Many businesses apply process engineering to resolve their manufacturing problems, but this carries risks, and there is a ceiling on what it can deliver. For example, suppose the upstream biology is the cause of downstream processing issues, leading to losses from processing and/or purification that substantially reduce net yield. In that case, this can lead to projects stalling or being unviable.
A better approach
Fortunately, new technology already exists that enables us to unlock the full power of biology to resolve a whole range of previously intractable technical problems. Quantitative Trait Loci (QTL) technology works by generating manufacturing strains that are optimised for the specific requirements of your project. This enables genuine multi-parameter optimisation of the production host for any phenotypes affecting the process, not just product titre.
Using this new approach to recombinant protein manufacture, your project’s issues are analysed to guide a custom solution. This analysis enables us to generate and screen for the manufacturing strains improved for the protein and process facility and then gain a detailed understanding of the regions and variations of the genome involved.

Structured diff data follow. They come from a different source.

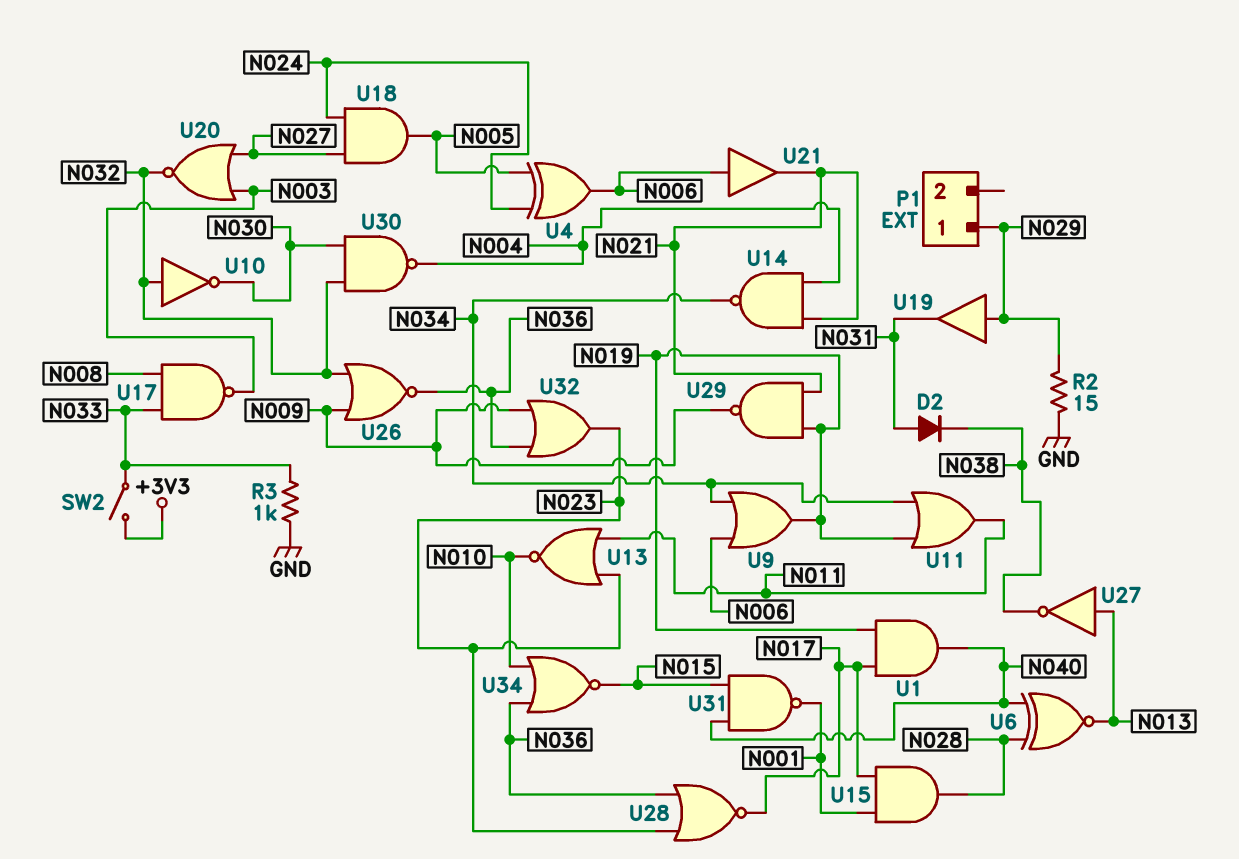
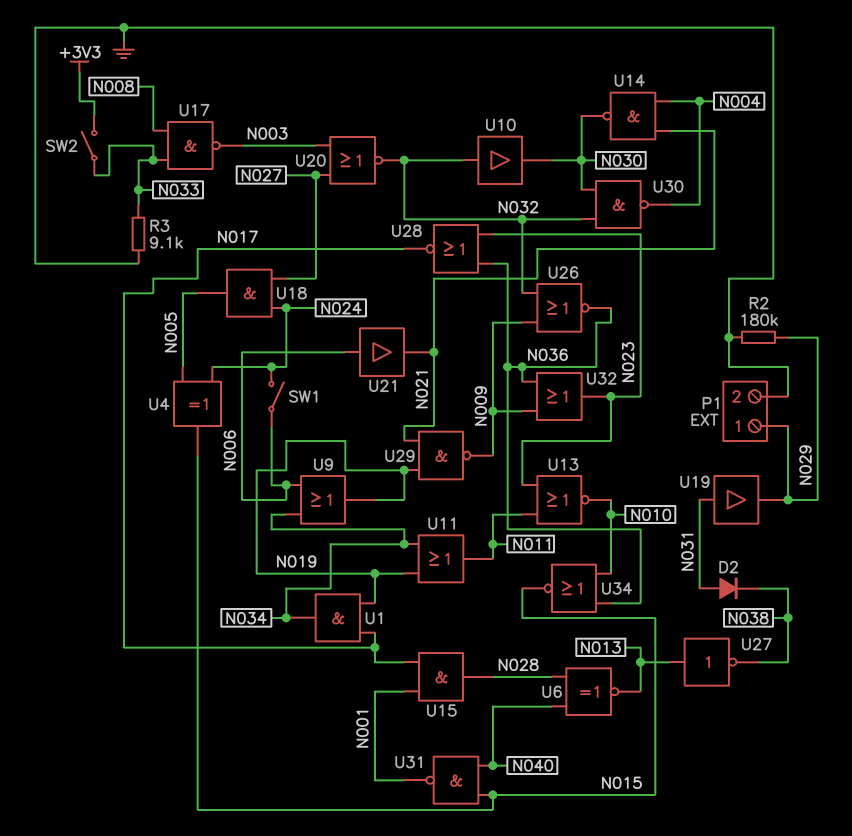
P1 pin 2: none -> GND
R2: 15 (GND, N029) -> 180k (GND, N029)
R3: 1k (GND, N033) -> 9.1k (GND, N033)
SW1: none -> switch (N006, N024)
U1: AND (in N017, in N019, out N040) -> AND (in N017, in N019, out N034)
U4: XOR (in N005, in N024, out N006) -> XOR (in N005, in N024, out N015)
U10: NOT (in N032, out N030) -> buffer (in N032, out N030)
U14: NAND (in N004, in N021, out N034) -> NAND (in N004, in N021, out N030)
U19: buffer (in N029, out N031) -> buffer (in N031, out N029)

On this basis, Phenotypeca deploys its expertise in breeding diverse strains to establish what biology can deliver naturally, while avoiding the functional limitations and ‘sick’ strains associated with previous methods such as mutagenesis. The dexterity of QTL technology gives far greater scope for problem-solving than conventional strain engineering, which is usually constrained to engineering a single genomic chassis, along with relatively limited genome knowledge and dexterity.
Benefits of QTL
QTL technology has already demonstrated its ability to remove technical roadblocks from promising projects – and make them viable again. It can further improve the profitability of existing products and develop new uses to access new markets, and shelved projects can be resurrected using QTL-optimised production strains.